Kevin Rudd writes in The Sydney Morning Herald: “A monstrous strategic mistake”

Posted in International Cooperation, Media, Mission, News, Op-eds, Peace, Security and Counter-Terrorism, Uncategorized

By Kevin Rudd

This article was originally published in The Sydney Morning Herald on 21 March 2018.

John Howard’s decision to commit thousands of Australian troops to the invasion of Iraq 15 years ago ranks as one of the two great failures of Australian foreign policy since the Second World War.

The other is Menzies’ decision to send forces to Vietnam.
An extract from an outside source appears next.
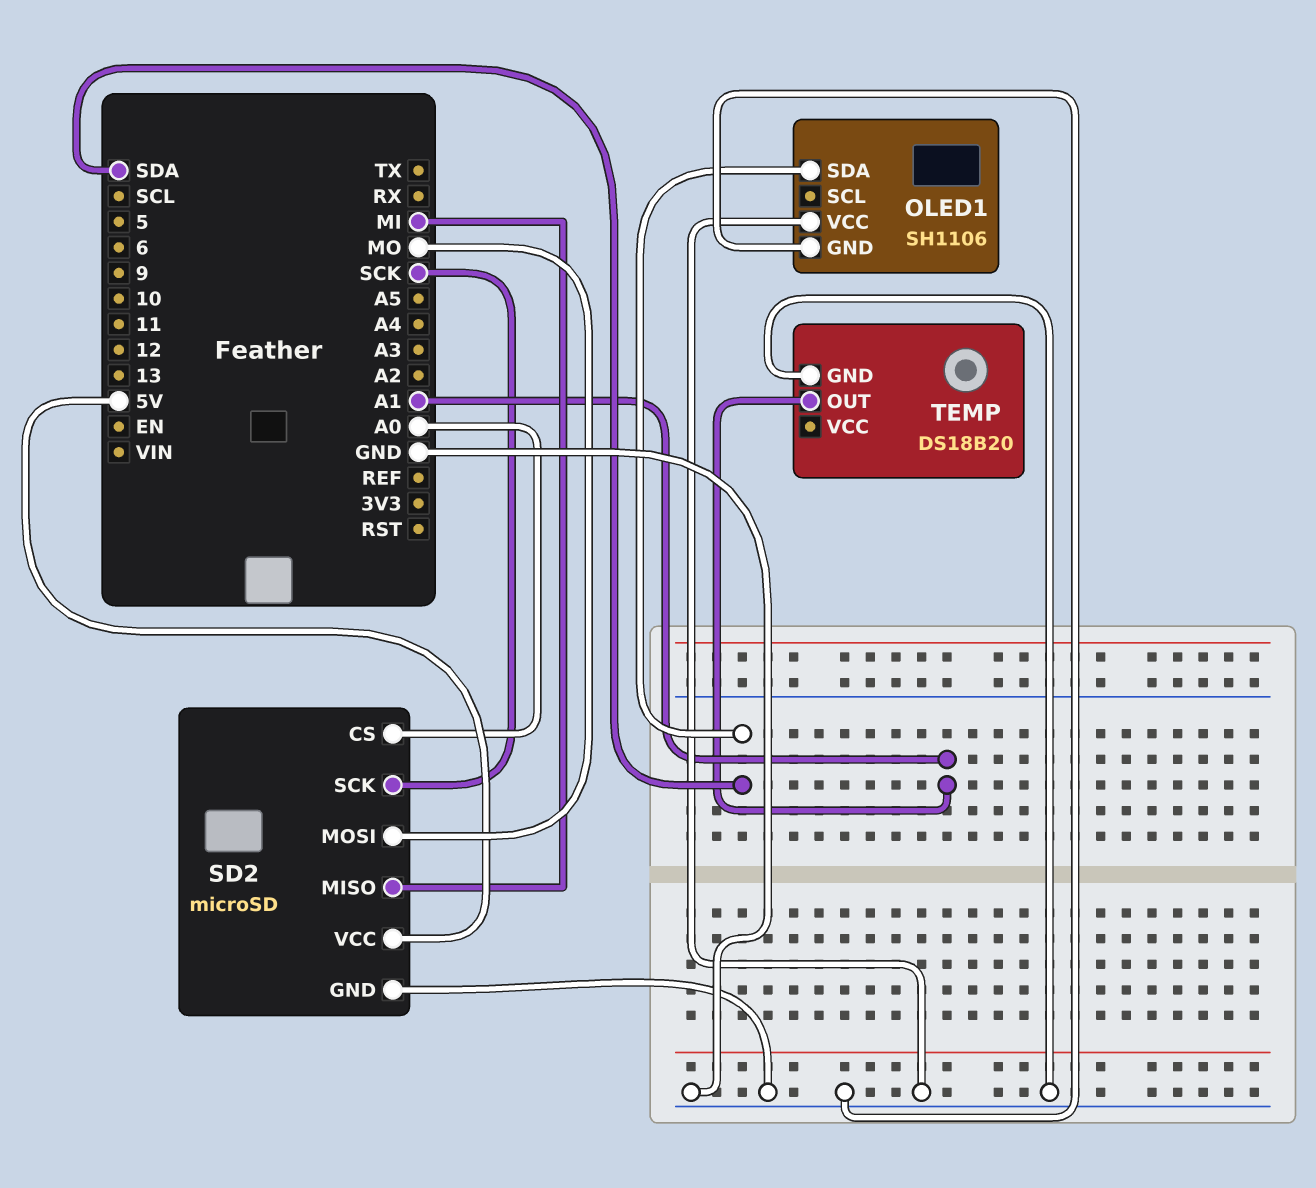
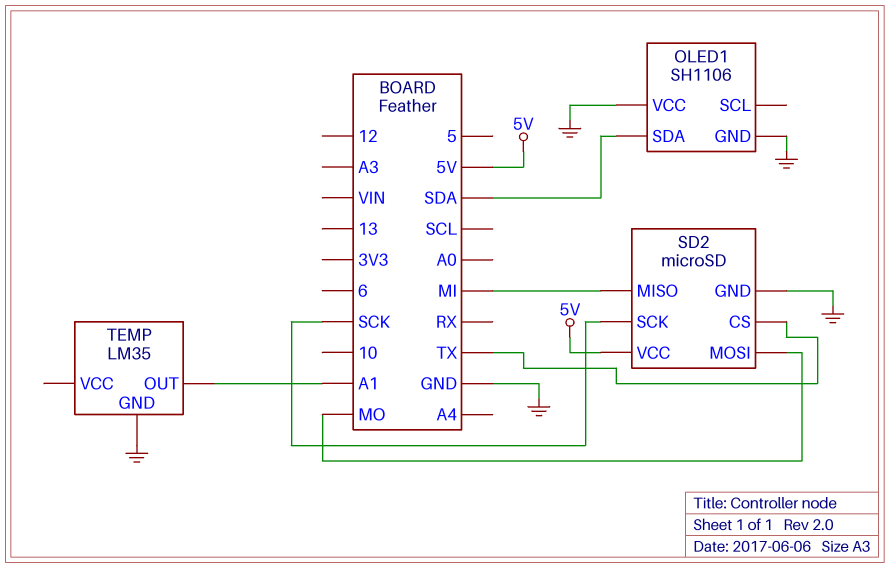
SD2 pin CS: A0 -> TX
TEMP: DS18B20 -> LM35

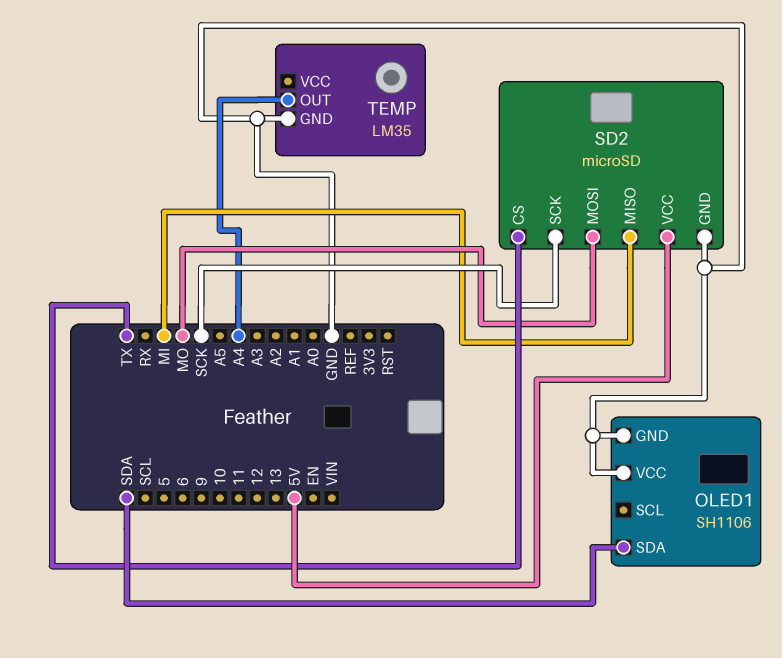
TEMP pin OUT: A1 -> A4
Both cases represented an abysmal failure of Australian political leadership, driven by an unnecessary capitulation to strategically foolhardy decisions by the US administrations of the time.

Both decisions were taken without independent Australian analysis of the legitimacy of American war aims, the credibility of American military strategy to both win the war and secure the peace, as well as the long-term consequences for Australian national interests.
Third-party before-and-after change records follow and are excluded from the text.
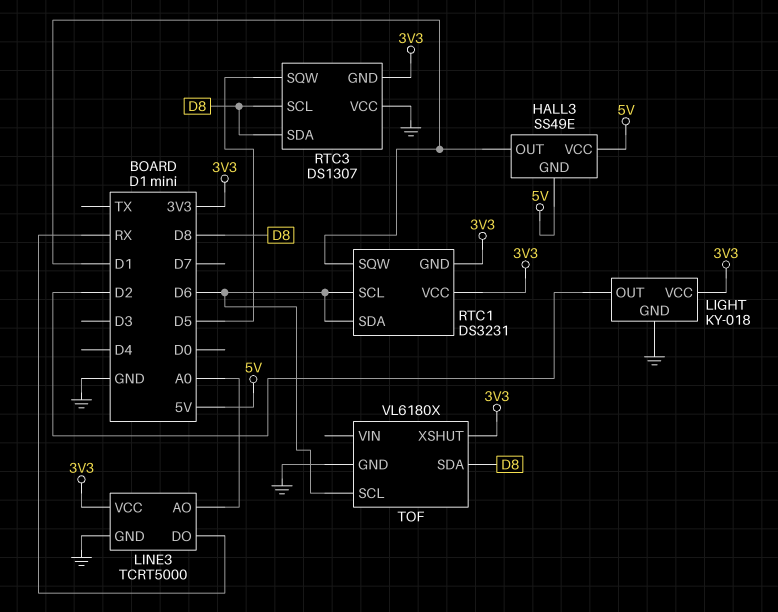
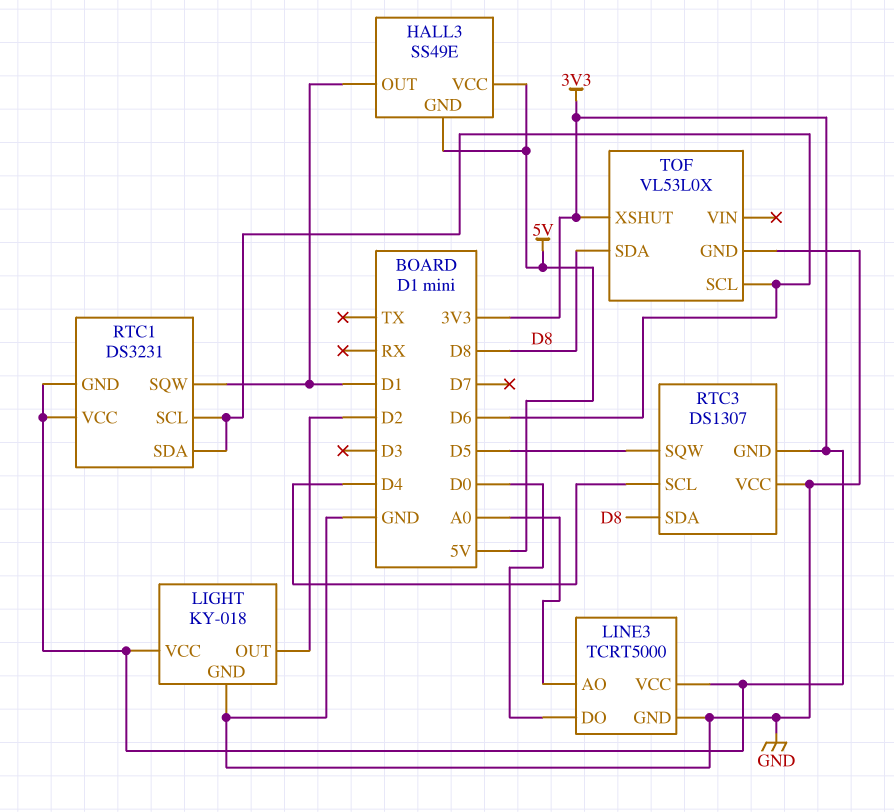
LINE3 pin DO: RX -> D0
RTC3 pin SCL: D8 -> D4
TOF: VL6180X -> VL53L0X

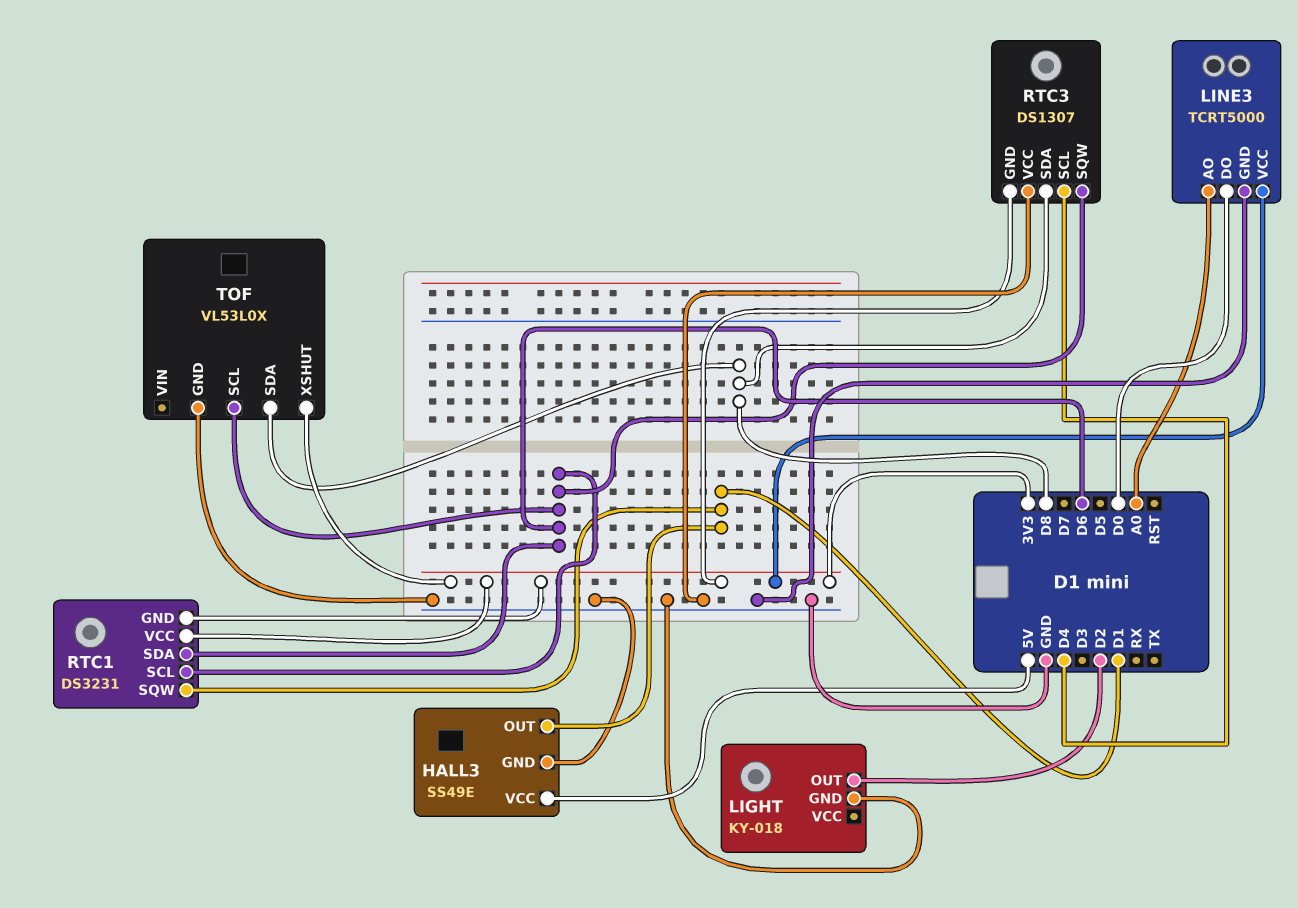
HALL3 pin GND: 5V -> GND
LIGHT pin VCC: 3V3 -> none
RTC3 pin SQW: D5 -> D6

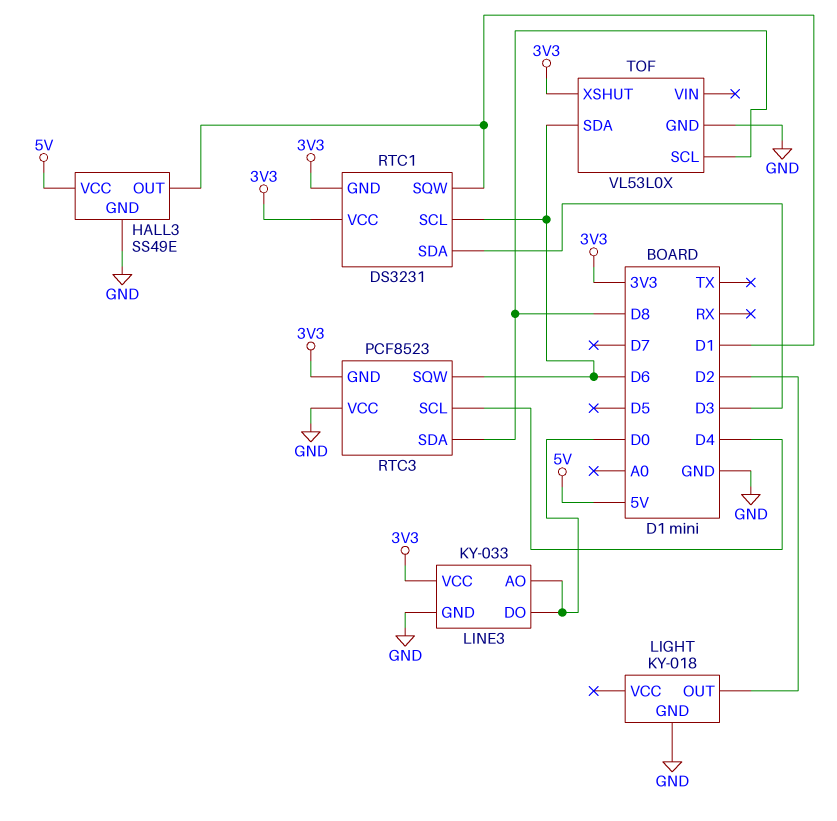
LINE3: TCRT5000 -> KY-033
LINE3 pin AO: A0 -> D0
RTC1 pin SDA: D6 -> D3
RTC3: DS1307 -> PCF8523
TOF pin SCL: D6 -> D8
TOF pin SDA: D8 -> D6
And both turned out to be strategic disasters against virtually every measure.

In the case of Iraq, despite the heroic efforts of US, British and Australian troops, we have witnessed: the outbreak of sectarian violence between the Shia majority and the Sunni minority; the effective expulsion of Christians from a region where they had managed to cohabit with Muslims for more than 1,300 years; the “gifting” of Iraq to Iran within the wider strategic balance in the Middle East; and a decade after the US-led invasion, the implosion of Iraq into another full-scale civil war, coupled with the emergence of brand new terrorist organisations for whom Iraq would become the principal base of operations against Syria, the wider Middle East and Europe.

Yet while the Iraq War is now almost universally regarded in the US and the UK as a profound strategic error, John Howard remains totally unrepentant.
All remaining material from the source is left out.